Embarqué à bord de SPOT 5, l'instrument VEGETATION 2 permet d'apprécier quantitativement le fonctionnement de la végétation, d'en suivre le comportement au cours des saisons et de détecter les différences entre les années. Ainsi, les images acquises durant les mois de juin, juillet et août 2003, mettent en évidence sans ambiguïté une aggravation progressive des conséquences de la sécheresse sur la végétation par rapport aux mêmes mois de l’année 2002.


Cette évolution est liée à plusieurs facteurs, comme l’effet du stress hydrique sur les cultures et les prairies, le jaunissement ou la chute des feuilles pour les forêts, la récolte des cultures plus précoce en 2003, ou les incendies. Il faut également tenir compte du fait que l’année 2002 a été particulièrement pluvieuse pendant l’été, ce qui peut amplifier la perte relative de vigueur en 2003.

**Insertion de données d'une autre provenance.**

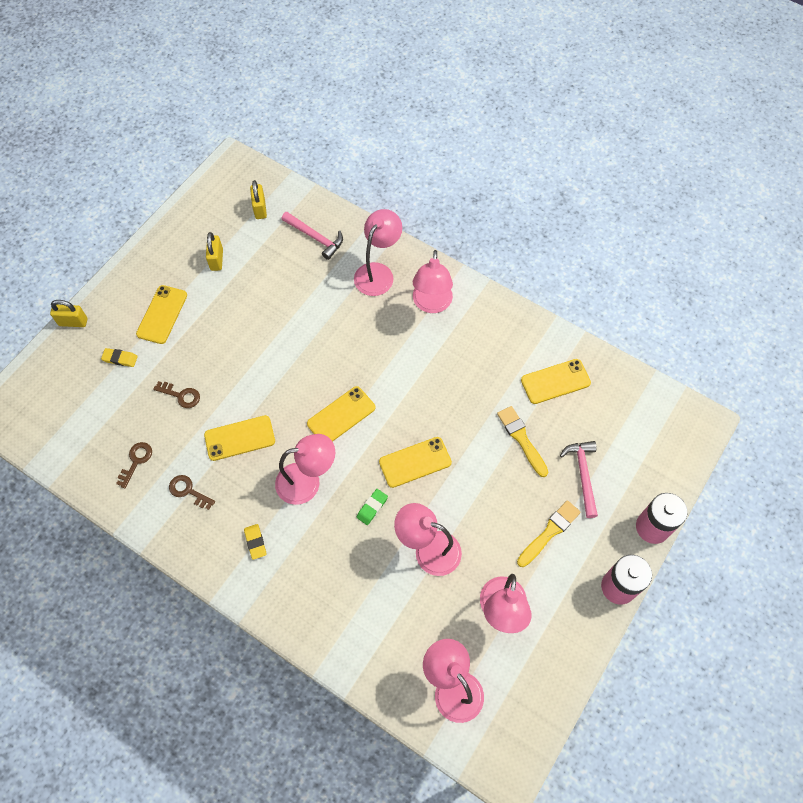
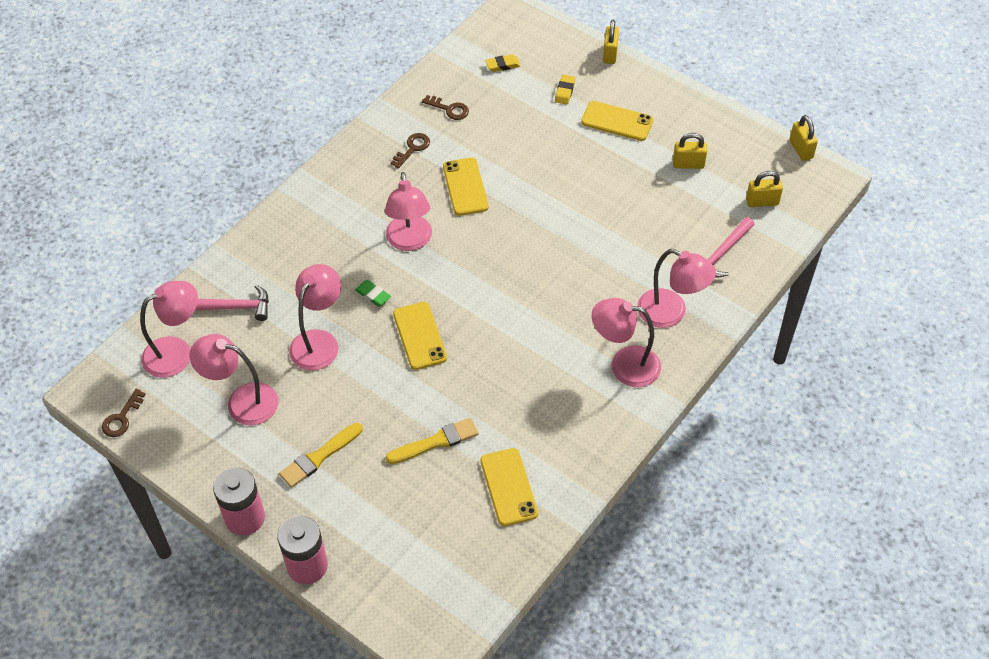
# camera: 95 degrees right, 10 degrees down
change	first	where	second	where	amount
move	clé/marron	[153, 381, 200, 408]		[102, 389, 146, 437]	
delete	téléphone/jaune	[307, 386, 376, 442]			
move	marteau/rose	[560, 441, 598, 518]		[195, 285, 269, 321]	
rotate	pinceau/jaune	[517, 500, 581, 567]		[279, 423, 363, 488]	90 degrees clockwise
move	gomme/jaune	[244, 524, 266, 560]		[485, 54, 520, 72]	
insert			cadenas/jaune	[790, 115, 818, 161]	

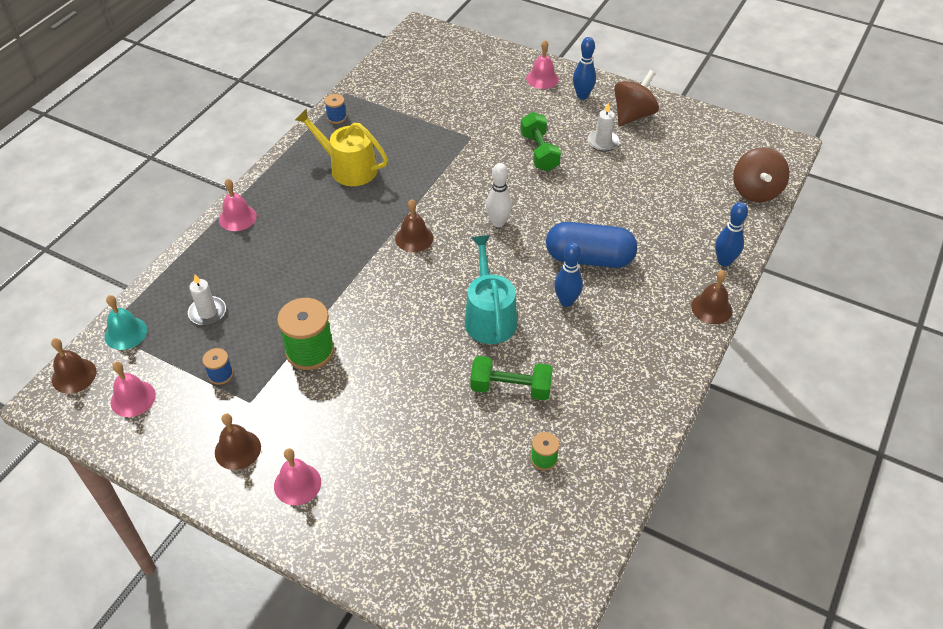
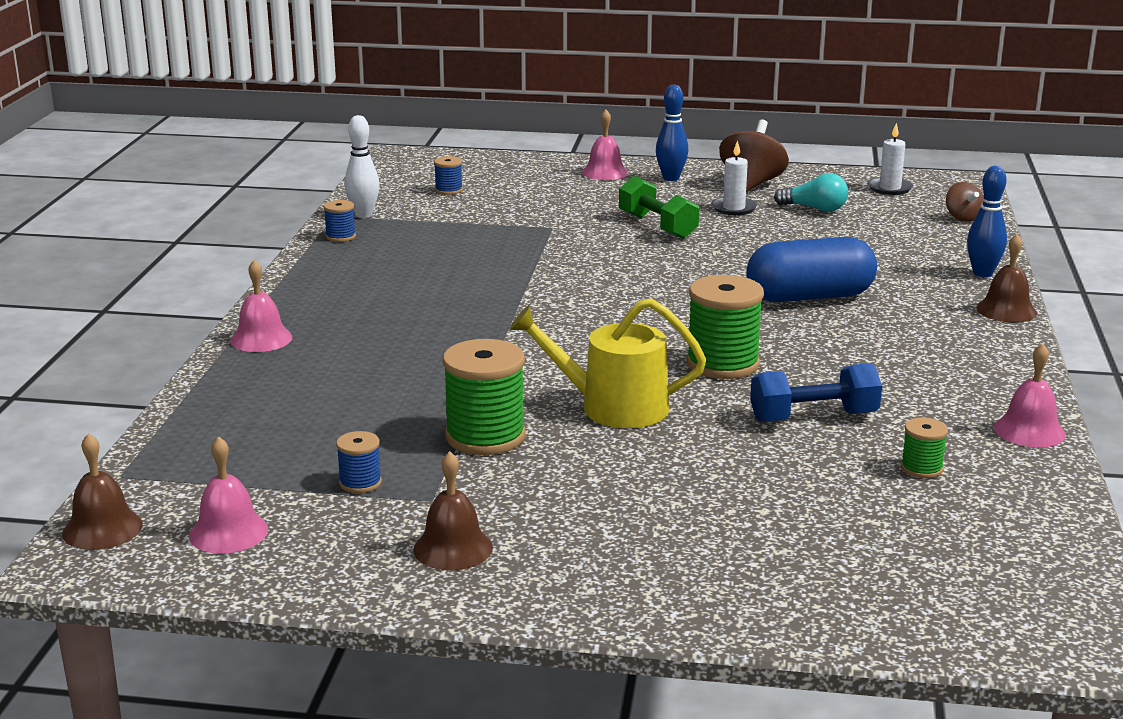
# camera: 20 degrees left, 25 degrees down
change	first	where	second	where	amount
move	arrosoir/jaune	[295, 109, 388, 186]		[509, 299, 706, 428]	
resize	toupie/marron	[733, 147, 789, 202]		[946, 182, 984, 222]	x0.56
move	quille/blanc	[486, 163, 512, 227]		[344, 115, 380, 218]	
delete	cloche/marron	[395, 199, 433, 252]			
replace	arrosoir/turquoise	[465, 235, 517, 344]	bobine/vert	[687, 275, 764, 379]	
delete	quille/bleu	[554, 242, 583, 307]			
move	bougie/blanc	[188, 275, 226, 325]		[868, 123, 913, 195]	
delete	cloche/turquoise	[105, 295, 147, 350]			
recolor	haltère/vert	[470, 356, 553, 400]	haltère/bleu	[750, 363, 882, 422]	
move	cloche/rose	[274, 448, 321, 505]		[994, 343, 1066, 448]	
insert			bobine/bleu	[434, 156, 463, 195]	
insert			ampoule/turquoise	[774, 173, 848, 212]	

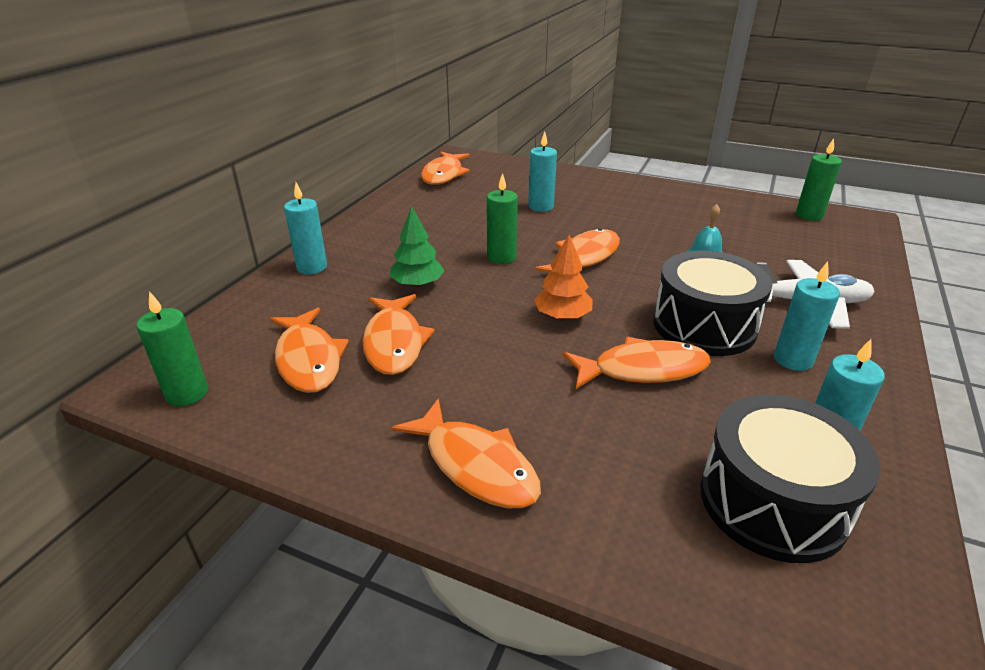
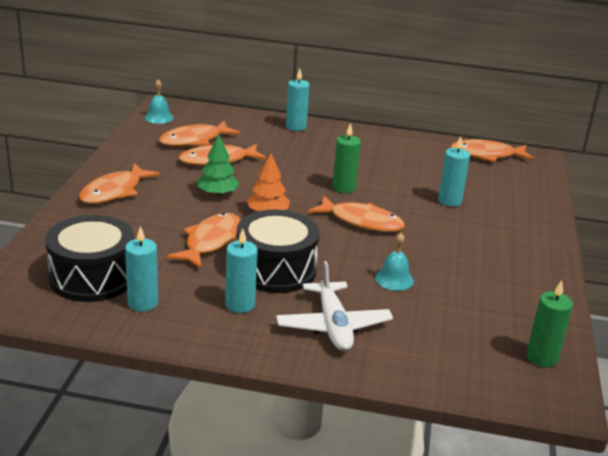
# camera: 75 degrees right, 5 degrees down
change	first	where	second	where	amount
move	arbre/vert	[390, 206, 445, 288]		[198, 135, 239, 196]	
replace	bougie/vert	[137, 291, 208, 406]	cloche/turquoise	[144, 79, 174, 124]	
rotate	poisson/orange	[563, 337, 711, 389]		[167, 213, 241, 268]	135 degrees counterclockwise

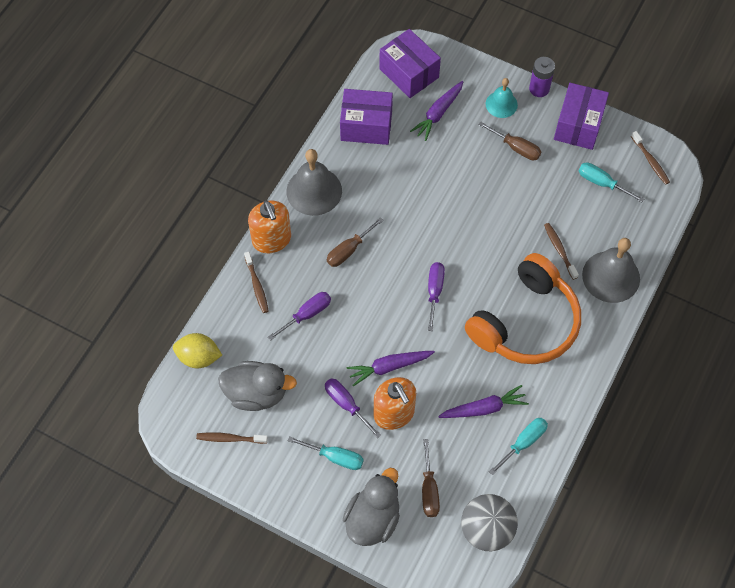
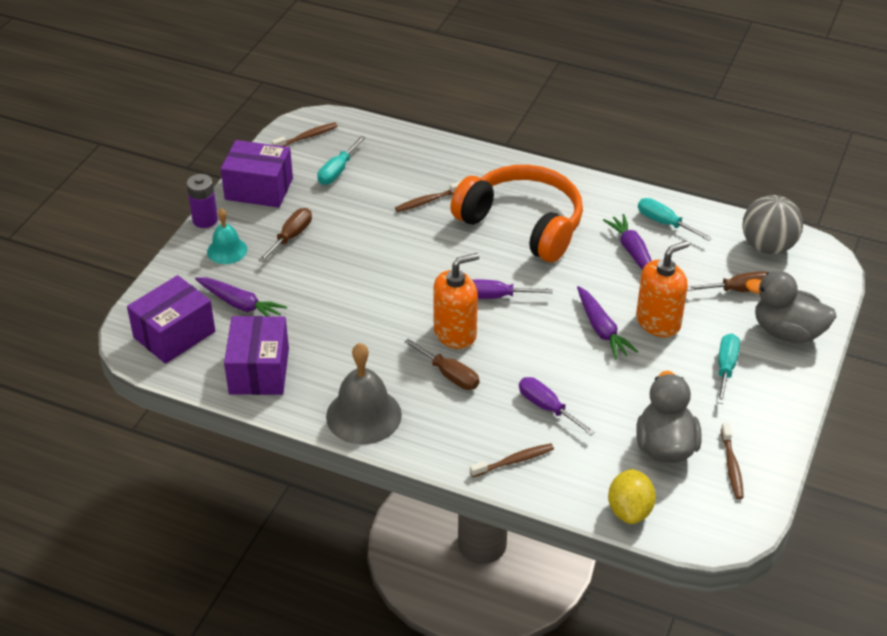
# camera: 95 degrees left, 20 degrees down
change	first	where	second	where	amount
move	distributeur de savon/orange	[248, 200, 291, 253]		[433, 253, 479, 349]	
delete	cloche/gris	[582, 238, 640, 303]			
delete	tournevis/violet	[325, 378, 381, 438]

Les données fournies par l’instrument VEGETATION constituent une source d’information précieuse pour évaluer les dégâts liés à la sécheresse, en particulier sur la diminution des rendements agricoles et la production fourragère. Des travaux complémentaires de recherche et développement restent cependant nécessaires pour aboutir à des estimations régionales des pertes de production permettant des prises de décision opérationnelles. Menées en coopération avec l’INRA, ces travaux s’orientent vers une prise en compte des différents types d’occupation du sol pour estimer de manière plus fine les effets de la sécheresse pour chaque type de culture et de végétation naturelle. Selon l’INRA, les premières tentatives de quantification des pertes de production liées à la sécheresse montrent que dans certaines régions, ces pertes peuvent aller jusqu’à 50%.